Job Description


Harris Health System is the public healthcare safety-net provider established in 1966 to serve the residents of Harris County, Texas. As an essential healthcare system, Harris Health champions better health for the entire community, with a focus on low-income uninsured and underinsured patients, through acute and primary care, wellness, disease management and population health services. Ben Taub Hospital (Level 1 Trauma Center) and Lyndon B. Johnson Hospital (Level 3 Trauma Center) anchor Harris Health’s robust network of 39 clinics, health centers, specialty locations and virtual (telemedicine) technology. Harris Health is among an elite list of health systems in the U.S. achieving Magnet® nursing excellence designation for its hospitals, the prestigious National Committee for Quality Assurance designation for its patient-centered clinics and health centers and its strong partnership with nationally recognized physician faculty, residents and researchers from Baylor College of Medicine; McGovern Medical School at The University of Texas Health Science Center at Houston (UTHealth); The University of Texas MD Anderson Cancer Center; and the Tilman J. Fertitta Family College of Medicine at the University of Houston.

Skills / Requirements

JOB SUMMARY: The Coding Specialist performs reviews of claim lines details to support the Risk Adjustment and HEDIS programs and work with Community's Risk Adjustment and HEDIS vendors. The coding specialist will coordinate with internal and external resources in determining the appropriateness of diagnosis and procedure codes found in administrative and medical claims; review data elements to support the submissions for Risk Adjustment and HEDIS; to review and validate accuracy of HCCs identified in suspecting and RADV audit medical records; and develop reports of findings and recommendations for the Risk Adjustment and HEDIS team.

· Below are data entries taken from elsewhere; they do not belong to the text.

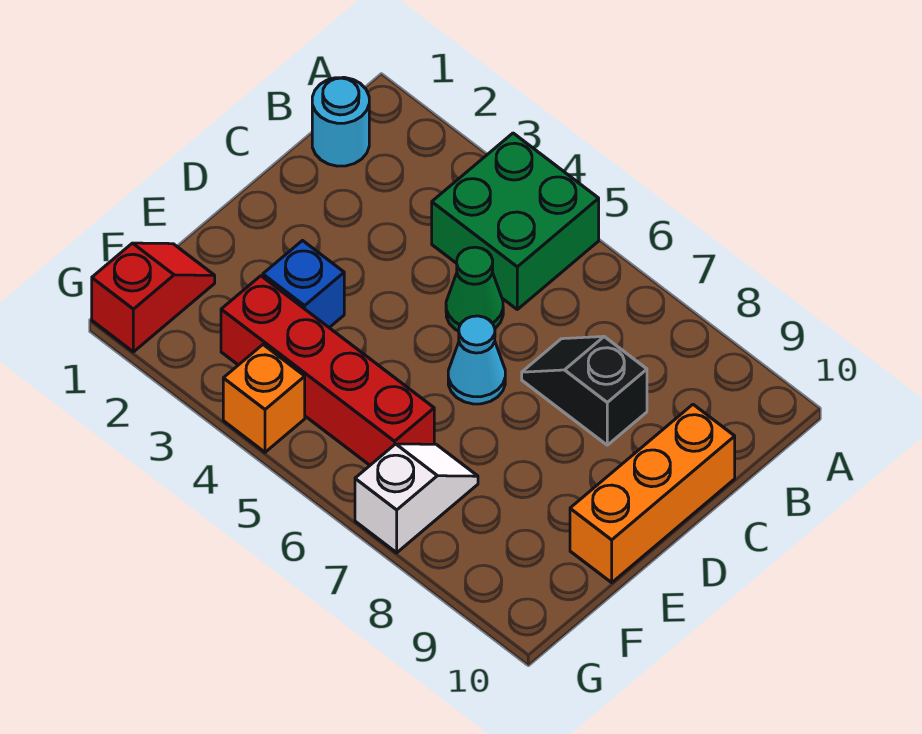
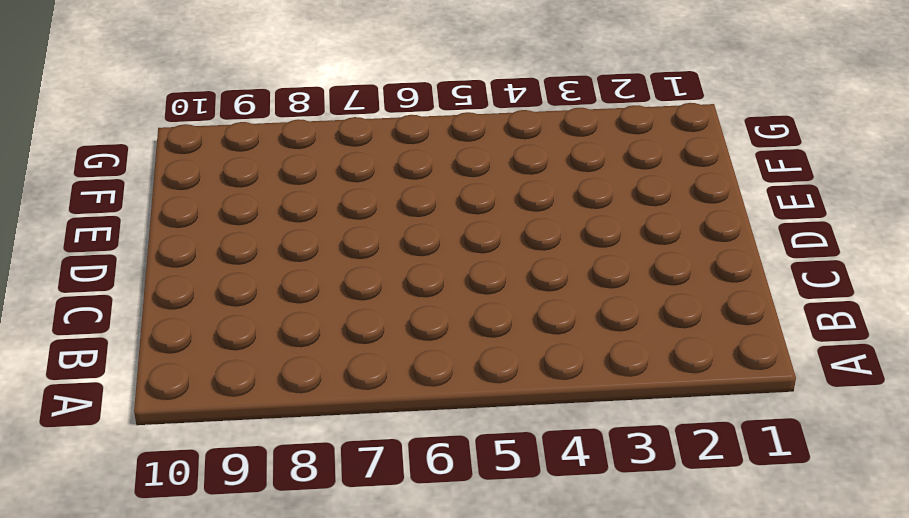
none -> green brick A4:B5 level 1
none -> cyan round brick B1 level 1

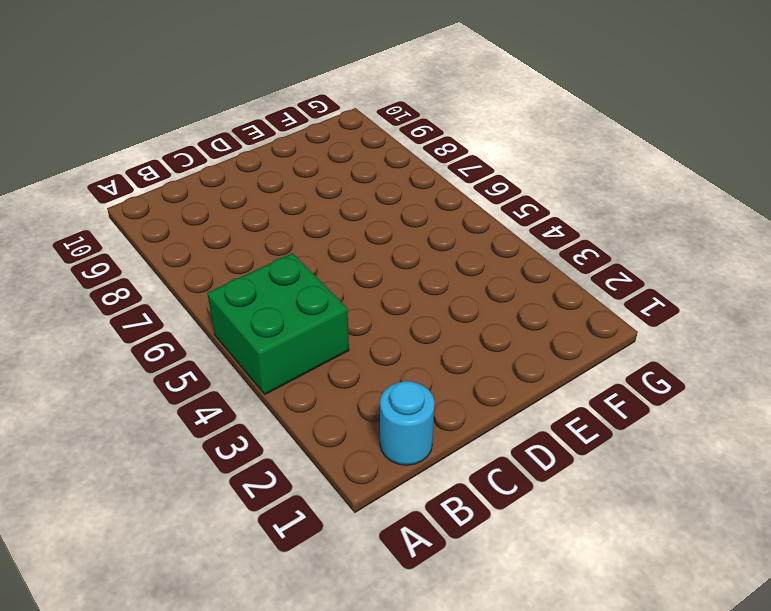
none -> green cone C5 level 1
none -> black slope C7:C8 level 1 top 8

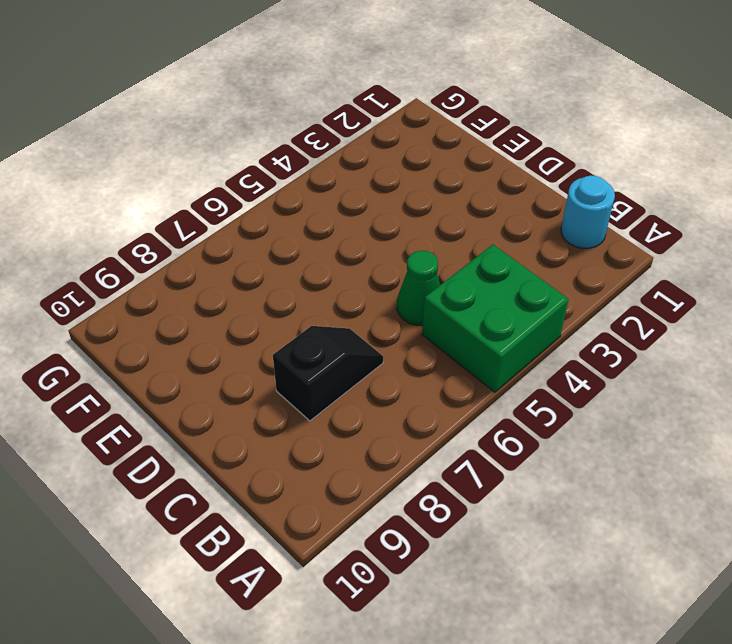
none -> orange brick C10:E10 level 1
none -> cyan cone D6 level 1

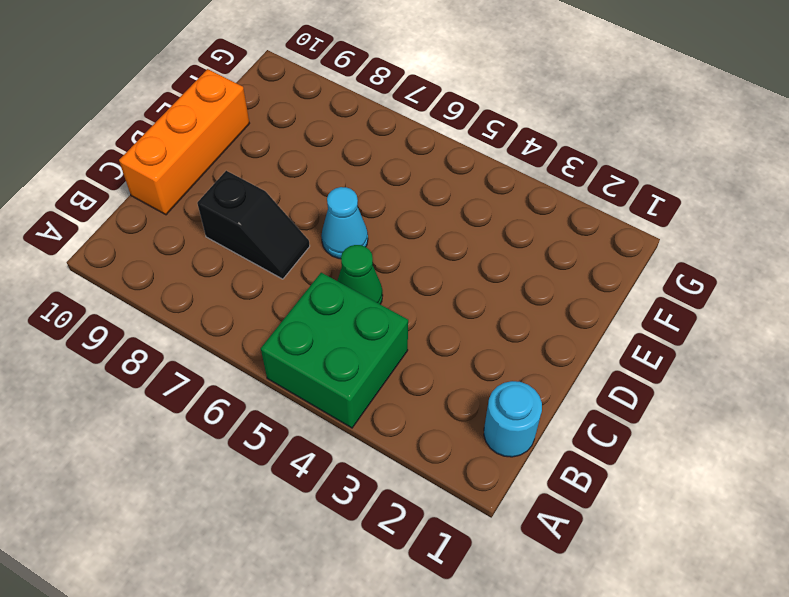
none -> blue brick E3 level 1
none -> red slope F1:G1 level 1 top G

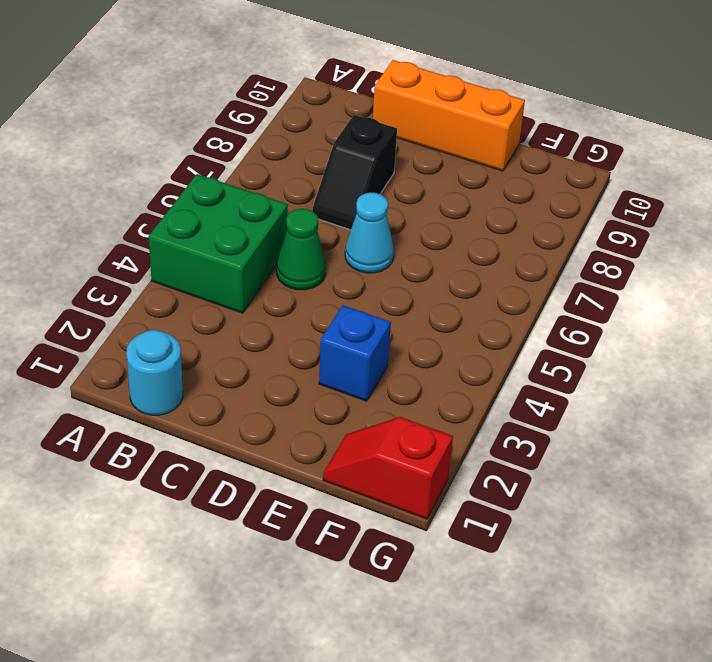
none -> red brick F3:F6 level 1
none -> white slope F7:G7 level 1 top G

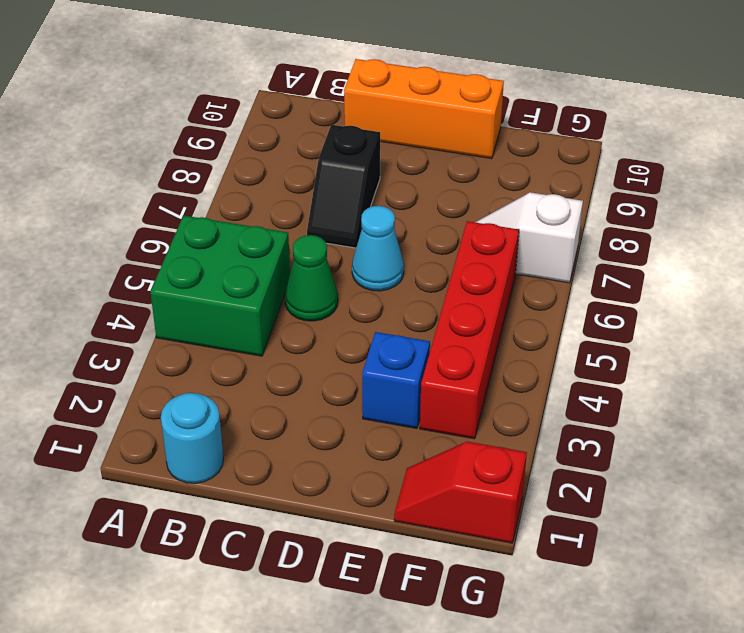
none -> orange brick G4 level 1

1. Education/Specialized Training/Licensure: High School diploma or equivalent. Associate's or Bachelor's degree preferred
2. Work Experience (Years and Area): 3 years' experience in Healthcare coding in the medical industry. Clinical documentation improvement experience required. Certified Coder or Medical Billing and Coding certification required. Acute care and hospital outpatient coding environment experience and Risk adjustment coding methodology experience preferred.
3. Management Experience (Years and Area): N/A
4. Software Operated: Microsoft Office (Word, Excel, Outlook)

SPECIAL REQUIREMENTS: (Check Applicable Areas)

1. Communication Skills:
Exceptional Verbal (e.g., Public Speaking)
Writing /Composing: Correspondence / Reports

2. Other Skills: Medical Terminology, Research, MS Word, MS Excel

3. Advanced Education:
Advanced Training Specialty: AHIMA/AAPC Certified Coder, Medical Billing and Coding certification required.

Bachelor's Degree Major: Degree preferred

4. Work Schedule: Flexible, Overtime

5. Other Requirements:
Medical coding expertise (CPT, ICD9/10 CM/PCS, HCPCS)
Strong written and verbal communications skills.
Strong interpersonal skills
Solid Knowledge of Medicaid and Commercial coding practices.